The Ministry of Road Transport and Highways (MoRTH) came out with the new draft notification on the premium for mandatory third-party motor cover on June 14 and has preferred to retain the same level premiums in most of the categories. While the status-quo on the premium for a mandatory motor TP in FY 2023-24 may be a good news for the vehicle owners and auto industry, the decision has given a jolt to the general insurers who usually demand a hefty hike in premium in this segment to compensate the rising claims leading to the underwriting losses for the companies.
In 2022-23, the motor TP premium had gone up by 14.44 per cent to Rs 49,508 crore from Rs 43,260 crore in 2021-22. The ministry takes data provided by the Insurance Information Bureau of India (IIBI) into consideration while arriving at the Motor TP premium rates.
The claims paid data in respect of each of the accident years starting from the year 2011-12 up to 2021-22 has been considered. Besides, gross written premiums for the FY 2011-12 to 2021-22 have been considered. The status quo on TP rates will impact the cash flow of insurers, said an official.
The ultimate claims cost of respective segment for each accident year has been estimated using the actuarial technique in order to arrive at the premium rates, the ministry said.
The ministry has proposed reduction of premium in a couple of categories including three wheelers used for carrying passengers with carrying capacity exceeding six passengers particularly for educational institutions where the basic premium will fall from Rs 13,729 to Rs 12,192 and per passenger, it will fall from Rs 839 to Rs 745.
For an owner of three-wheeler vehicles used for carrying passengers for hire or reward with carrying capacity not exceeding 6 passengers (except e-rickshaw), the premium will fall from Rs 2,539 to Rs 2,371. Similarly, for three-wheeler e-rickshaw, the premium will fall from Rs 1,648 to Rs 1,539, and for four or more wheeled e-vehicle used for carrying capacity exceeding six passengers for educational institution, the premium will fall from Rs 11,670 to Rs 10,363.
Vintage cars will continue to avail 50 per cent discount on premium while a discount of 7.5 per cent on premium will be allowed for hybrid vehicles.
The combined ratio (CR) of the motor TP segment has never fallen from 140 -150 percent in all these years for the industry. The losses in this segment wipe out the total profitability of a general insurer and the company incurs overall underwriting loss, leading to the insurer to depend on the investment income for a net profit.
Before Covid, motor used to be the largest portfolio for any company and mandatory motor TP remained the highest premium grosser. Most of the claims out of motor TP cases end up in courts and take a long time to be settled and India follows a principle of unlimited liability for settling any motor TP cases.

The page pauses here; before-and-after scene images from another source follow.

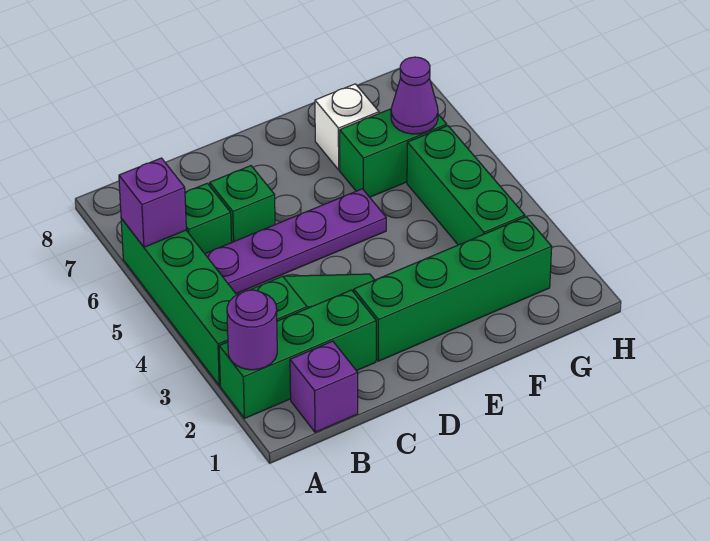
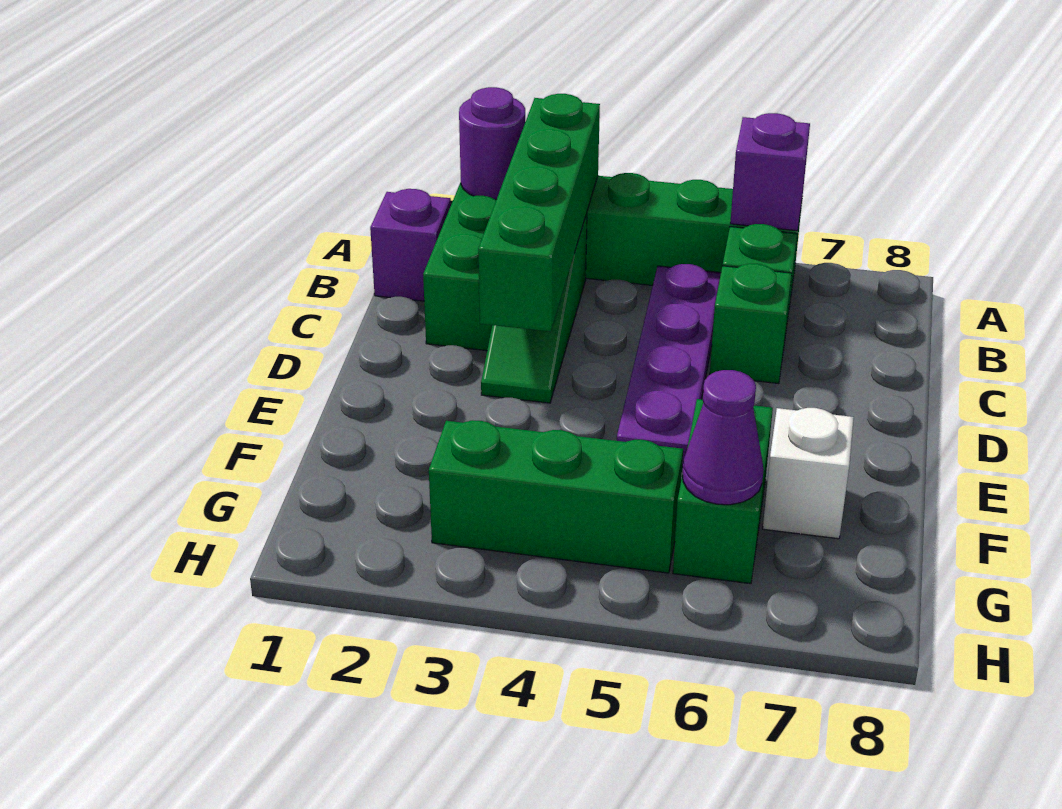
green brick D2:G2 level 1 -> green brick A3:D3 level 2

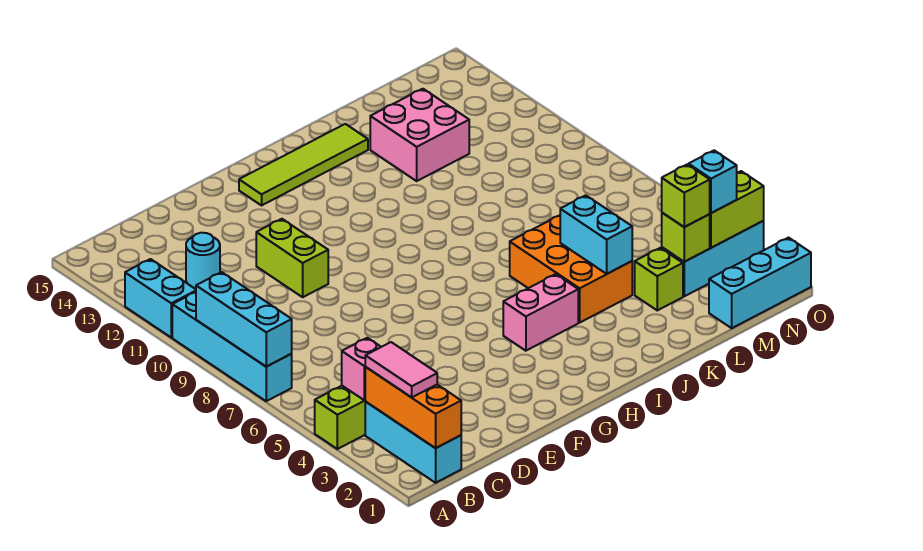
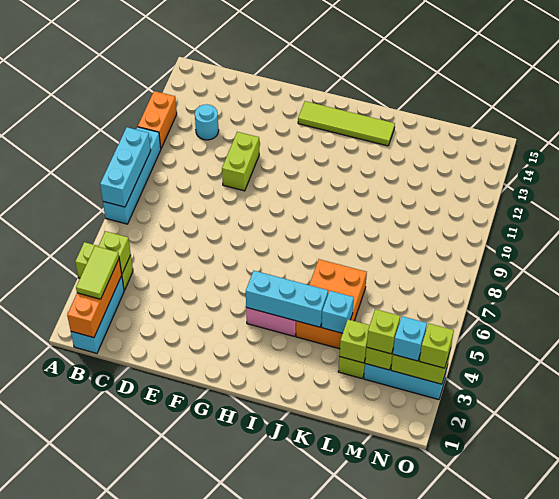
cyan brick A11:A12 level 1 -> orange brick A11:A12 level 1
pink tile B2:B3 level 3 -> lime tile B2:B3 level 3
pink brick B4 level 2 -> lime brick B4 level 2
cyan brick K4:K5 level 2 -> cyan brick K4 level 2
pink brick K12:L13 level 1 -> none
none -> lime brick L3 level 2
cyan brick M1:O1 level 1 -> cyan brick H4:J4 level 2
none -> lime brick O3 level 3

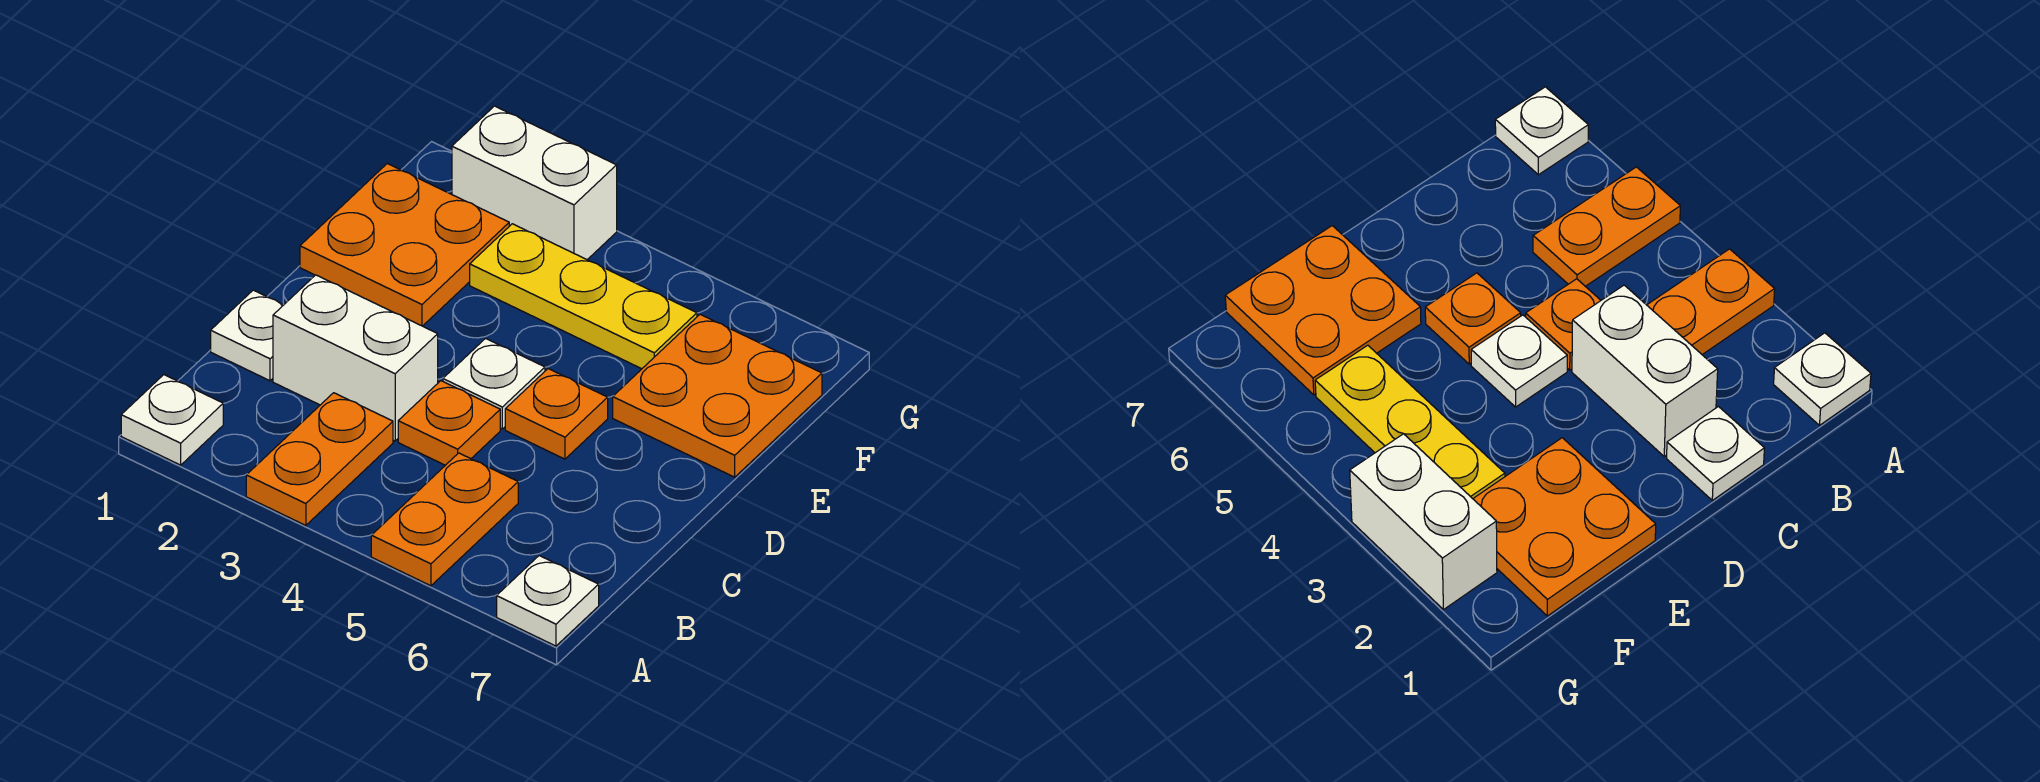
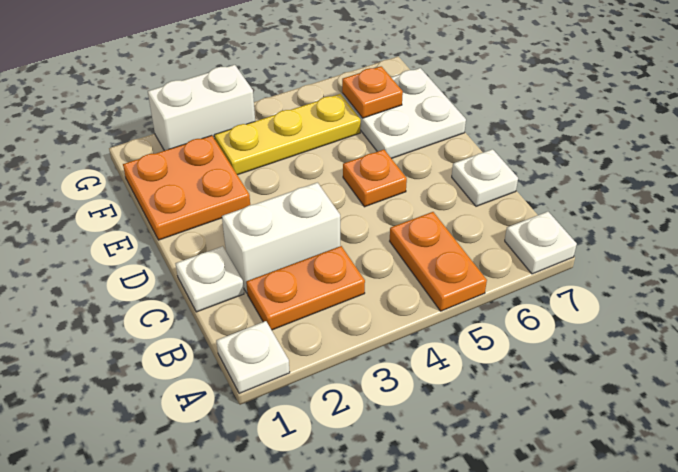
orange plate A3:B3 level 1 -> orange plate B2:B3 level 1
orange plate C4 level 1 -> orange plate F6 level 2
white plate D4 level 1 -> white plate C7 level 1
orange plate E6:F7 level 1 -> white plate E6:F7 level 1

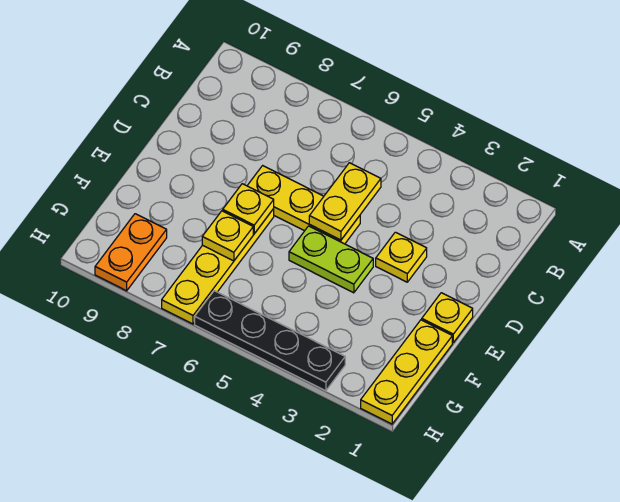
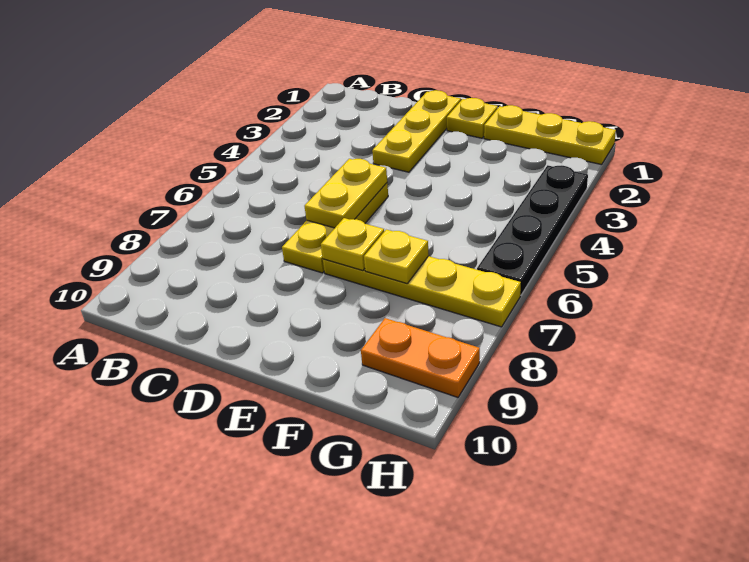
yellow plate C5:D5 level 2 -> yellow plate D5:D6 level 2
yellow plate D3 level 1 -> yellow plate D1:D3 level 1
lime plate E4:E5 level 1 -> none

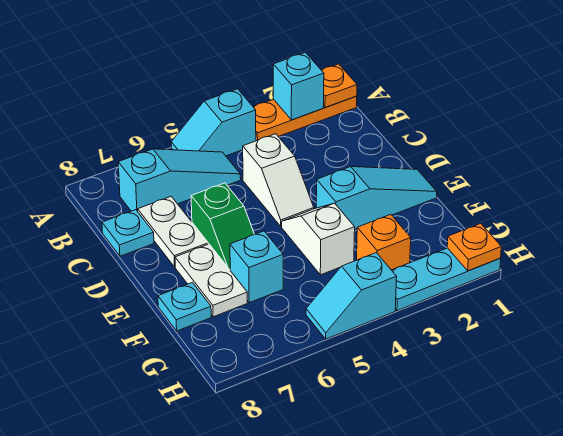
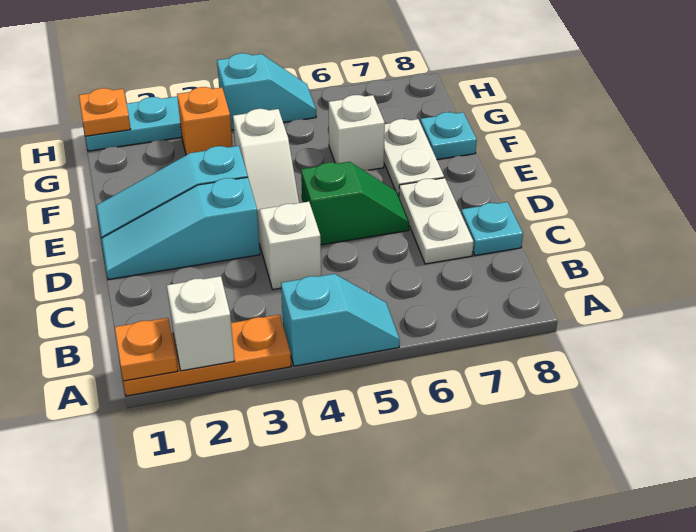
cyan brick A2 level 2 -> white brick A2 level 2
cyan slope B5:B7 level 1 top 7 -> cyan slope D1:D3 level 1 top 3
green slope D6:E6 level 1 top D -> green slope D5:D6 level 1 top 5
cyan brick F6 level 1 -> white brick F6 level 1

However, the motor TP portfolio generates a large amount cashflow for a general insurer that helps the company to have investment income. Industry observers point out that not hiking motor TP premium considered as `safe cushion’ for the general insurers will force them to find ways to provide covers to uninsured vehicles constituting almost 50 per cent of total automobiles in the country.